10 Traditional Cajun Dishes You Need to Try in Louisiana

There’s no doubt that Cajun culture runs through Louisiana as prominently as the mighty Mississippi river. Chef Paul Prudhomme got it right when he said, “When the taste changes with every bite and the last bite tastes as good as the first, that’s Cajun.” Chances are, if a Cajun dish is sautéed with the trinity – onions, bell peppers and celery – a pinch of Tony Chachere’s and a couple of shakes of Tabasco, it’s bound to be tasty, but we have to admit, we do have a few favorites. That’s why Culture Trip is narrowing down 10 Cajun dishes you have to try on your next visit to Louisiana.


10 Traditional Cajun Dishes You Need to Try in Louisiana

There’s no doubt that Cajun culture runs through Louisiana as prominently as the mighty Mississippi river. Chef Paul Prudhomme got it right when he said, “When the taste changes with every bite and the last bite tastes as good as the first, that’s Cajun.” Chances are, if a Cajun dish is sautéed with the trinity – onions, bell peppers and celery – a pinch of Tony Chachere’s and a couple of shakes of Tabasco, it’s bound to be tasty, but we have to admit, we do have a few favorites. That’s why Culture Trip is narrowing down 10 Cajun dishes you have to try on your next visit to Louisiana.

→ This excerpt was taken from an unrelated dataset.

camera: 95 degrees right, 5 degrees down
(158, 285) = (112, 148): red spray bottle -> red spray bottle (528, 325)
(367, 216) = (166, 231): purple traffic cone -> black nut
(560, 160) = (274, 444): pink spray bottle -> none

10 Traditional Cajun Dishes You Need to Try in Louisiana

There’s no doubt that Cajun culture runs through Louisiana as prominently as the mighty Mississippi river. Chef Paul Prudhomme got it right when he said, “When the taste changes with every bite and the last bite tastes as good as the first, that’s Cajun.” Chances are, if a Cajun dish is sautéed with the trinity – onions, bell peppers and celery – a pinch of Tony Chachere’s and a couple of shakes of Tabasco, it’s bound to be tasty, but we have to admit, we do have a few favorites. That’s why Culture Trip is narrowing down 10 Cajun dishes you have to try on your next visit to Louisiana.

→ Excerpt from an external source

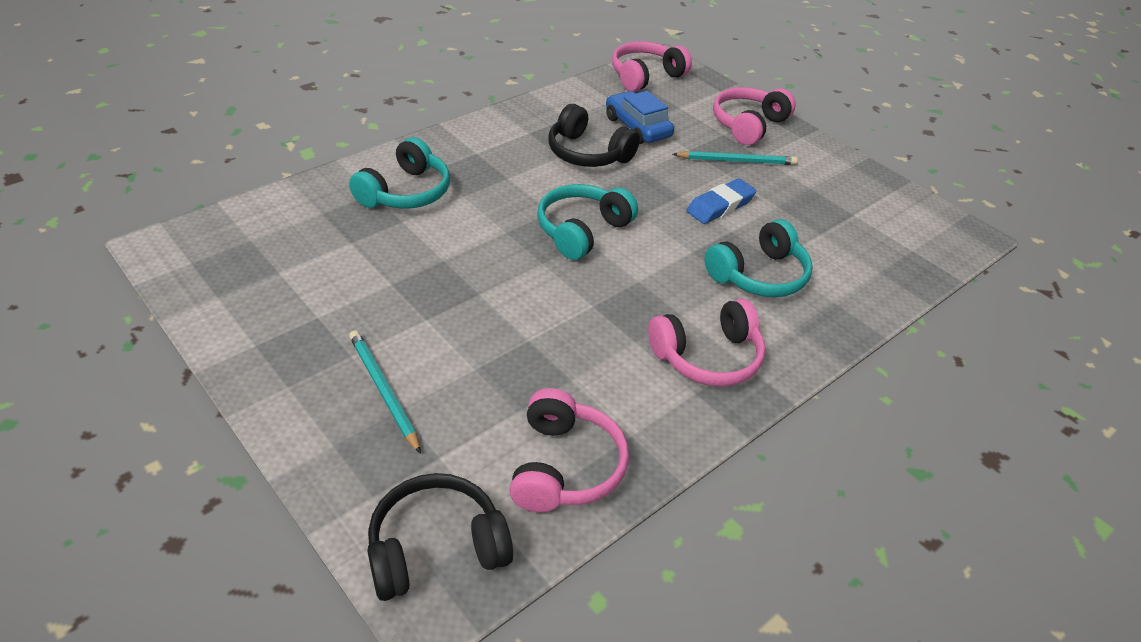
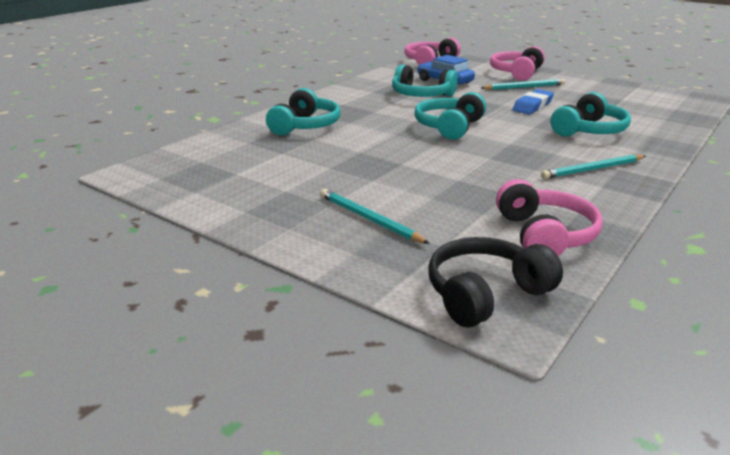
camera: 10 degrees left, 15 degrees down
(588, 153) = (421, 95): black headphones -> turquoise headphones
(708, 357) = (593, 169): pink headphones -> turquoise pencil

10 Traditional Cajun Dishes You Need to Try in Louisiana

There’s no doubt that Cajun culture runs through Louisiana as prominently as the mighty Mississippi river. Chef Paul Prudhomme got it right when he said, “When the taste changes with every bite and the last bite tastes as good as the first, that’s Cajun.” Chances are, if a Cajun dish is sautéed with the trinity – onions, bell peppers and celery – a pinch of Tony Chachere’s and a couple of shakes of Tabasco, it’s bound to be tasty, but we have to admit, we do have a few favorites. That’s why Culture Trip is narrowing down 10 Cajun dishes you have to try on your next visit to Louisiana.

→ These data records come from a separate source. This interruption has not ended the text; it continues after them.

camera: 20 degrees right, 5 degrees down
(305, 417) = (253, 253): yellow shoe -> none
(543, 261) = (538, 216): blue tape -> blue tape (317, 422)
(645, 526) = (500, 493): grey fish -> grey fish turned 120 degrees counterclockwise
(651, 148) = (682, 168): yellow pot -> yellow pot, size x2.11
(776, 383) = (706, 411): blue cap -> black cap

10 Traditional Cajun Dishes You Need to Try in Louisiana

There’s no doubt that Cajun culture runs through Louisiana as prominently as the mighty Mississippi river. Chef Paul Prudhomme got it right when he said, “When the taste changes with every bite and the last bite tastes as good as the first, that’s Cajun.” Chances are, if a Cajun dish is sautéed with the trinity – onions, bell peppers and celery – a pinch of Tony Chachere’s and a couple of shakes of Tabasco, it’s bound to be tasty, but we have to admit, we do have a few favorites. That’s why Culture Trip is narrowing down 10 Cajun dishes you have to try on your next visit to Louisiana.


10 Traditional Cajun Dishes You Need to Try in Louisiana

There’s no doubt that Cajun culture runs through Louisiana as prominently as the mighty Mississippi river. Chef Paul Prudhomme got it right when he said, “When the taste changes with every bite and the last bite tastes as good as the first, that’s Cajun.” Chances are, if a Cajun dish is sautéed with the trinity – onions, bell peppers and celery – a pinch of Tony Chachere’s and a couple of shakes of Tabasco, it’s bound to be tasty, but we have to admit, we do have a few favorites. That’s why Culture Trip is narrowing down 10 Cajun dishes you have to try on your next visit to Louisiana.


Watch the video: NEW ORDER UP: TO GO! ANDROIDIOS COOKING GAME (June 2022).